Injecting CSRF token control into form in Chestnut re-frame generated app


#1

I know this is more of a re-frame question, but I asked on the Clojurians Slack and someone said they thought this was specific to Chestnut, so I’m chasing it down here.

How do I add a CSRF token control to a form? This is for a re-frame app generated by Chestnut.


#2

On a quick glance through the Chestnut readme, it has an option for site-middleware using ring default middleware.

Are you trying to use CSRF in your existing project or trying to disable it or work around it?


#3

Use it. I’m currently using site-middleware, so form POSTs without the token are 403’d.

I don’t yet have auth/auth. But it seems like what needs to happen, given the default ring-anti-forgery strategy, is for each GET of index.html to create a new session, for the browser to both write the cookie as well as initialize the re-frame state with the CSRF token upon JS load. Forms will need a hidden field with the token.


#4

In simple cases I just serialize an edn map server side in JSON and write it to the HTML document. This serves as the initial config for the client, and if I’m using CSRF, that token is being filled from ring.middleware.anti-forgery/*anti-forgery-token* (only available or ‘bound’ during the request).

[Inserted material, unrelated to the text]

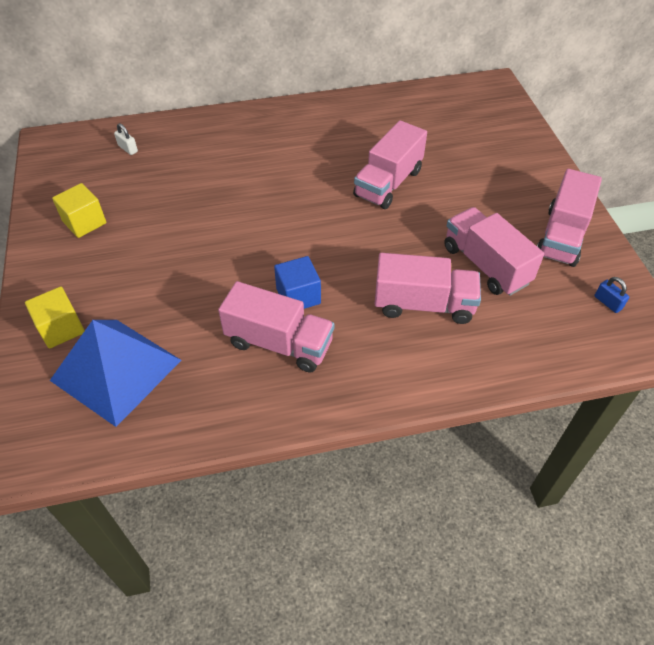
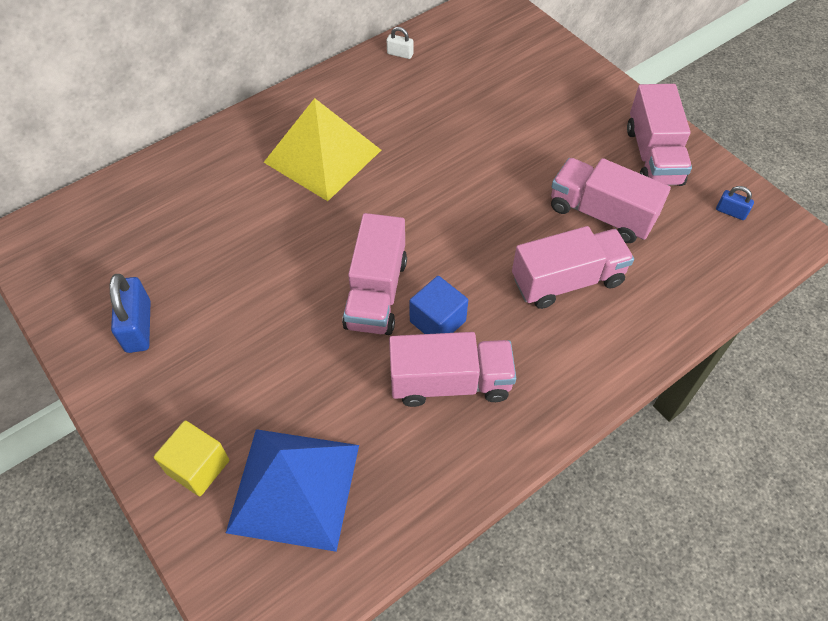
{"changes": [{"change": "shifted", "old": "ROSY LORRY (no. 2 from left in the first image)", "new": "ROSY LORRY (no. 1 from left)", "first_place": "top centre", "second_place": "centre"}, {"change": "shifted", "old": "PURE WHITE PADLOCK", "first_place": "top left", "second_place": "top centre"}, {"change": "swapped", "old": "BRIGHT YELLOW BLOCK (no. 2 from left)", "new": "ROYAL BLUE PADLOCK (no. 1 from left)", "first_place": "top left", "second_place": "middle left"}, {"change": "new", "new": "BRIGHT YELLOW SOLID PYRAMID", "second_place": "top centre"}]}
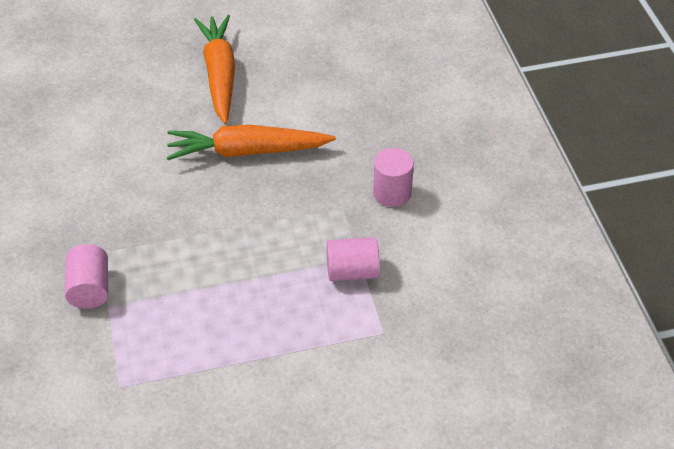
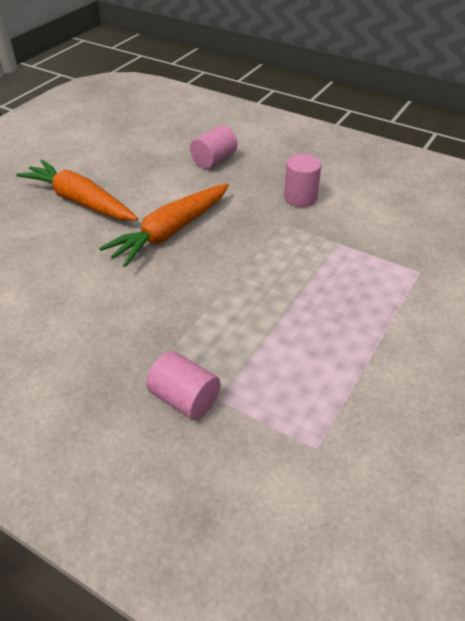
{"changes": [{"change": "shifted", "old": "ROSY CYLINDER SHAPE (no. 2 from left)", "first_place": "centre", "second_place": "top centre"}]}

In more complex cases where there’s lots of dynamic things going on before the client initializes, I add an API endpoint (e.g. /api/hello) which returns said data.

As far as I know, for SPAs this is kinda the way to do it: get the CSRF token (and potentially other secrets) to the client somehow – use whatever you find appropriate!

Update: Also, a somewhat neat trick if you write some data to the HTML document is that you can have the script element remove itself from the DOM after initializing:

<script>
  window._app_init_data = '<serialized json>';
  document.currentScript && document.currentScript.remove();
</script>

Which of course will still be visible when inspecting the raw HTML response, but at least it doesn’t leave a bunch of potentially sensitive data in the DOM. You can also unset the __app_init_data key from the global context as soon as your app’s done. None of this is giving you any real security, of course, but it does feel good to not just leave a trail of data through every user’s browser.


#5

@madbonkey is right, you need to get the token for the current session to the client. This is usually done by putting it into the initial HTML payload. Then whenever you submit an AJAX response you put that in a X-XSRF-Token request header or as part of the form-params. Ring-anti-forgery understands both.

This isn’t really Chestnut specific, it’s just something that Chestnut does not handle for you, since Chestnut has no opinion on how you set up your client/server communication. You do need to make sure you use +site-middleware, or edit the resulting configuration to make sure ring-anti-forgery is included, but it seems you got that part since you’re getting 403s.

I tend to put the token in a meta tag in the header, in hiccup:

[:head 
  ...
  [:meta {:name "csrf-token" :content ring.middleware.anti-forgery/*anti-forgery-token*}]]

Then have something like this

(defn meta-value [name]
  (.. js/document
      (querySelector (str "meta[name='" name "']"))
      (getAttribute "content")))

(defn csrf-token []
  (meta-value "csrf-token"))

(defn POST [url opts]
  (cljs-ajax/POST url (assoc-in opts [:headers "X-CSRF-Token"] (csrf-token))))

#6

Thanks! That makes sense. I’m leaning towards using an “/init” endpoint, just to have something reusable for when the user logs in.